Abstract: In this talk we present the results of a quantitative analysis of the asymptotic behaviour of the generalized Viscosity Approximation Method (genVAM), an iteration we studied in joint work with Leustean. The genVAM iteration is a generalization of VAM, an iteration studied in Banach spaces by Xu et al. [6], to W-hyperbolic spaces and to families (T_n) of mappings satisfying certain resolvent-like conditions (introduced by Leustean, Nicolae and Sipos [5] in their abstract analysis of the Proximal Point Algorithm). The genVAM iteration also generalizes the abstract HPPA studied by Aoyama, Kimura, Takahashi, and Toyoda [1], itself a generalization of the well-known Halpern-type Proximal Point Algorithm. We computed rates of ((T_n)-)asymptotic regularity, as well as rates of T_m-asymptotic regularity for all m. In this way, we extend to this very general setting the quantitative asymptotic regularity results we had obtained for the VAM iteration in Banach spaces [2]. Furthermore, as an application of the lemma due to Sabach and Shtern, linear such rates are computed for particular choices of the parameter sequences. On the setting of complete CAT(0) spaces, we compute rates of metastability for the abstract HPPA. We then, relying on results by Kohlenbach and Pinto [4], compute rates of metastability for genVAM, in doing so establishing a qualitative convergence result for the iteration. This talk reports on [3], recent joint work with Leustean.
References:
[1] K. Aoyama, Y. Kimura, W. Takahashi, and M. Toyoda. Approximation of common fixed points of a countable family of nonexpansive mappings in a Banach space. Nonlinear Analysis, 67:2350-2360, 2007.

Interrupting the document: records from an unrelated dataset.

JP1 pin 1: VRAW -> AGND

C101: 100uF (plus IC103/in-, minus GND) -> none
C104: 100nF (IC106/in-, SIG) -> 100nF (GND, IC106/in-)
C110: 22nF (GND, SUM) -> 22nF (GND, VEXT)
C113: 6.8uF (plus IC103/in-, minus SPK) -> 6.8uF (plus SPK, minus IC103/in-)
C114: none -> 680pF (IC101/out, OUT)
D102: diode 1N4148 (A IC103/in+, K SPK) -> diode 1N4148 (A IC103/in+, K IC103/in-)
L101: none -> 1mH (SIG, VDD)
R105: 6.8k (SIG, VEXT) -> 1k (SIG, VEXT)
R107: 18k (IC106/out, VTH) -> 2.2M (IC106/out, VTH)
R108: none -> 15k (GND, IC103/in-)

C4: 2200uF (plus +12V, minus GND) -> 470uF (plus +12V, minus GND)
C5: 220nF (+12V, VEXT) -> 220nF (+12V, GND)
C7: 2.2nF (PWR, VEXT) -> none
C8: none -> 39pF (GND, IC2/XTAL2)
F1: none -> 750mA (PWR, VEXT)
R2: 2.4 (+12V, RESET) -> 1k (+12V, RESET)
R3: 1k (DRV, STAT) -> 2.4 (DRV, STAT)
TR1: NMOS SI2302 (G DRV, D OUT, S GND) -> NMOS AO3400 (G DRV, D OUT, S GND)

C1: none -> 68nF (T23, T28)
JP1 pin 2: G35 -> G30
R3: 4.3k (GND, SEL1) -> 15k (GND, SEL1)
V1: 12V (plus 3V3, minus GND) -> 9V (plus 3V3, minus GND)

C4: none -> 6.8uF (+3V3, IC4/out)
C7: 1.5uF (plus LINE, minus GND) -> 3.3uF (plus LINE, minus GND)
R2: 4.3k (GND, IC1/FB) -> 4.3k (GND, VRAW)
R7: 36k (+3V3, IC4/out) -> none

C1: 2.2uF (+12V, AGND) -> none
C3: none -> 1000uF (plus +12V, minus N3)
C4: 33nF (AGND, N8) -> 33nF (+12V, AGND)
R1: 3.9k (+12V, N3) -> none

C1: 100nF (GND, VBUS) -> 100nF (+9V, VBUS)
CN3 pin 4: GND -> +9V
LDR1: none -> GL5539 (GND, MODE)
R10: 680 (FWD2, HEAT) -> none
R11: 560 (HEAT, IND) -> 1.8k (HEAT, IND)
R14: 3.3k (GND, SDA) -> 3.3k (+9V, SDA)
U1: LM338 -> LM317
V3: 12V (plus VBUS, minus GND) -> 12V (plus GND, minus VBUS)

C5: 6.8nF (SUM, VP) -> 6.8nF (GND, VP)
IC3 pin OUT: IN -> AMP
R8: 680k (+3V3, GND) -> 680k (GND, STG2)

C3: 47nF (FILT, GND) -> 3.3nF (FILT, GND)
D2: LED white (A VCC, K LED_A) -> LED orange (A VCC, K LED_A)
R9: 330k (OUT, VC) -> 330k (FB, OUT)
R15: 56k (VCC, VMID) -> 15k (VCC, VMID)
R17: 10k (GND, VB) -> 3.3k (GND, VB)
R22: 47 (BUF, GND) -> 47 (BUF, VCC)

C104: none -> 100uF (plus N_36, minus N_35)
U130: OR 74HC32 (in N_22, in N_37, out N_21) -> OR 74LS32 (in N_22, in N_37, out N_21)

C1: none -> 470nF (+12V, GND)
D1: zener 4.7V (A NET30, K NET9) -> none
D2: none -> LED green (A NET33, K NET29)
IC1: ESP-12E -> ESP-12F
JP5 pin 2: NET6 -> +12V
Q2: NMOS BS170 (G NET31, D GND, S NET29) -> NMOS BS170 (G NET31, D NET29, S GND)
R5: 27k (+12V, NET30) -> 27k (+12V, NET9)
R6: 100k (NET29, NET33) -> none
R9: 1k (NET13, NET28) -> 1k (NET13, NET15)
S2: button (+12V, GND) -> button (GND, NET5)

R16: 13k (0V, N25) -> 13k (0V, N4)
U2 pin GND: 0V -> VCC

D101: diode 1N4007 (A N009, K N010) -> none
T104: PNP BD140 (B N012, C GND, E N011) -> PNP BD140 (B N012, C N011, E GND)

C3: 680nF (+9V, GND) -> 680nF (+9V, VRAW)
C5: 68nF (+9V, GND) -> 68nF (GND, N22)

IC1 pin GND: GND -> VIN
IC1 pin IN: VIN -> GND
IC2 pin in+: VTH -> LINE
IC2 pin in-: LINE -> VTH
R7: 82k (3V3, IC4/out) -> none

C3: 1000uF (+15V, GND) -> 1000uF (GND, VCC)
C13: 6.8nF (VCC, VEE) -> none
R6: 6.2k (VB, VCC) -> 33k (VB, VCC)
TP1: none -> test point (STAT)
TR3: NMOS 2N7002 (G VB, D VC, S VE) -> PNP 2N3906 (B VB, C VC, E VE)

[2] P. Firmino and L. Leustean. Quantitative asymptotic regularity of the VAM iteration with error terms for m-accretive operators in Banach spaces. Zeitschrift für Analysis und ihre Anwendugen, 44:501-519, 2025.
[3] P. Firmino, L. Leustean. Quantitative results on a generalized viscosity approximation method. arXiv:2512.09968 [math.OC], 2025.
[4] U. Kohlenbach and P. Pinto. Quantitative translations for viscosity approximation methods in hyperbolic spaces. Journal of Mathematical Analysis and Applications, 507:125823, 2022.
[5] L. Leustean, A. Nicolae, and A. Sipos. An abstract proximal point algorithm. Journal of Global Optimization, 72:553-577, 2018.
[6] H.-K. Xu, N. Altwaijry, I. Alughaibi, and S. Chebbi. The viscosity approximation method for accretive operators in Banach spaces. Journal of Nonlinear and Variational Analysis, 6(1):37–50, 2022.